Adding to the headwinds for the office sector is a substantial reduction in demand for office space in the short term. Reduced expectations over the medium term are expected to see vacancy rates increase above 10% in Sydney/Melbourne over the medium term.

JP Morgan believes this benchmark sale (of Milestone’s asset) reflects exceptional demand for the (industrial) asset class and a significant re-pricing in Australia’s industrial property sector. The broker notes, the average industrial cap REIT for the listed REITs was 5.2% as at December 2020.

Before this transaction, JP Morgan had been assuming a further 20% of upside to Industrial book values.

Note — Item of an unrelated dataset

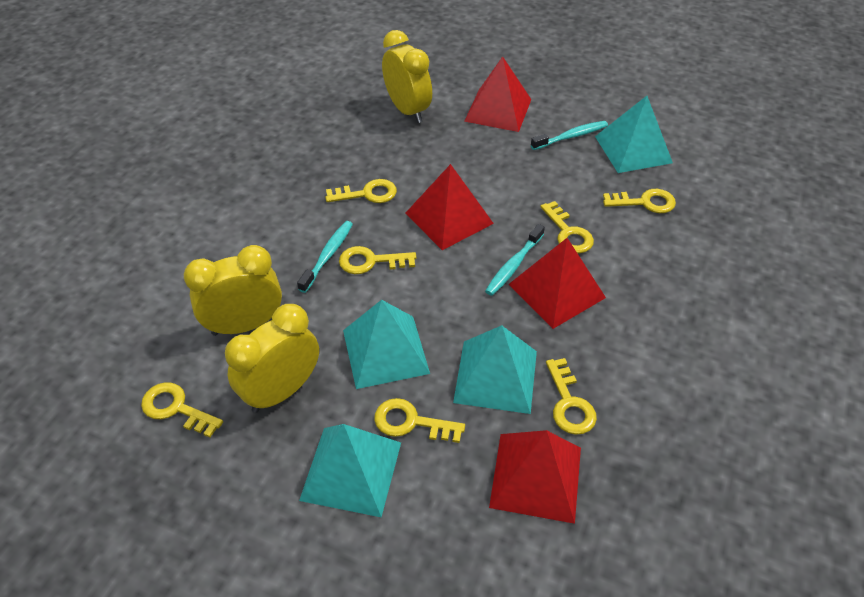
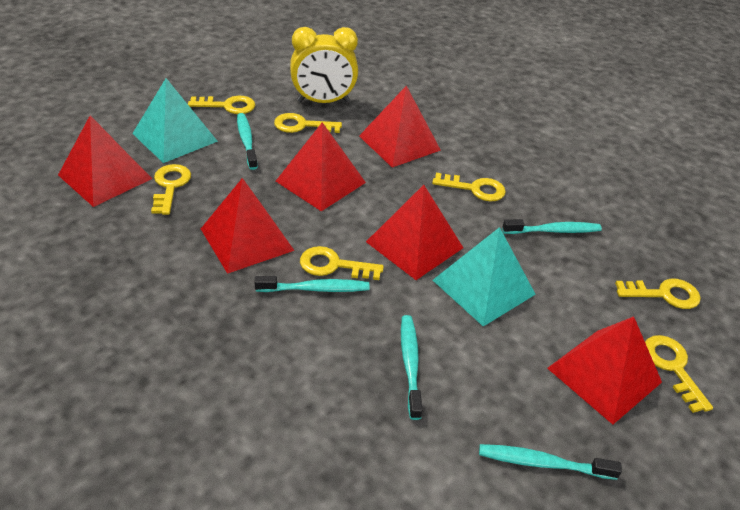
red pyramid: 4 -> 6
turquoise pyramid: 4 -> 2
turquoise toothbrush: 3 -> 5
yellow clock: 3 -> 1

The broker has Overweight rating on the three industrial REITs it believes have the most leveraged exposures to the continued positive industrial dynamics.

These include: Pure play Centuria Industrial REIT ((CIP)) – with $2.6bn portfolio on 5.0% cap rate – listed fund managers Goodman Group ((GMG)) – $17.8bn of Australian industrial assets under management (AUM) – and Charter Hall Group ((CHC)) – $12.2bn in AUM.

Broader implications for industrial property

Morgan Stanley believes an implied flat 4% capitalisation rate on the Milestone bid, coupled with downward pressure on industrial property cap rates are relevant data-points for the stocks with industrials exposure in the broker’s universe.

While Morgan Stanley acknowledges that its calculated impact is a blunt exercise, given no two properties are the same and valuation can be impacted by numerous factors, the broker’s data-points suggest the industry is at the very least heading towards a 4% cap rate.

Morgan Stanley believes the impact on Net Tangible Impact (NTA) for stocks with industrials exposure (it covers) if those assets were to be valued at 4% cap rate would be:

-Centuria Industrial REIT 34.1% (NTA $4.45/s);
-Charter Hall Long Wale REIT ((CLW)) 11.8% (NTA $5.26/s);
-Stockland ((SGP)) 11.6% (NTA $4.22);
-Dexus ((DXS)) 6.9% (NTA $11.72);
-GPT Group ((GPT)) 5.8% (NTA $5.89);
-and Mirvac Group ((MGR)) 3.1% (NTA $2.66).

The broker has also estimated a change in total AUM if Australia’s industrials cap rate at 4%, for listed fund manager Goodman Group 6.8% ($55,300m); and Charter Hall Group 6.2% ($49,291m).

GPT Group rotates into logistics

In light of e-commerce’s ascent in a post-covid world, GPT Group also plans to rotate more into logistics. Given GPT’s expanding development pipeline and recent track record, UBS is now factoring the REIT to spend $1bn on logistics over the next five years.

While GPT's asset allocation as at December 2020 was in line with strategic weightings of retail 40%/office 40%/logistics 20%, UBS expects this to be reset going forward with logistics up to 33%.

Based on UBS estimates, logistics will reflect 28% of assets in 2025 (versus 16% in 2019).

To help deliver on this outcome, UBS suspects asset sales are likely to remain on GPT’s agenda, with potential divestments opportunities including Australia Square (less than 3% FCF yield) together with Sydney Olympic Park ($100m).

Reflecting 12c for logistics development pipeline and lower cap rate on the logistics portfolio, GPT’s net asset value (NAV) has increased to $4.80. UBS retains a Neutral rating on the stock, and has increased the price target to $4.80 from $4.55.

UBS notes, despite increasing allocation to logistics, GPT's exposure to retail where leasing spreads declined around 20% in the second half, and office assets (in particular Melbourne) with increased leasing risk in future years overshadows the increasing logistics allocation.

Relative to other diversified property groups, GPT’s logistics exposure ranks behind Stockland, but is now ahead of Dexus.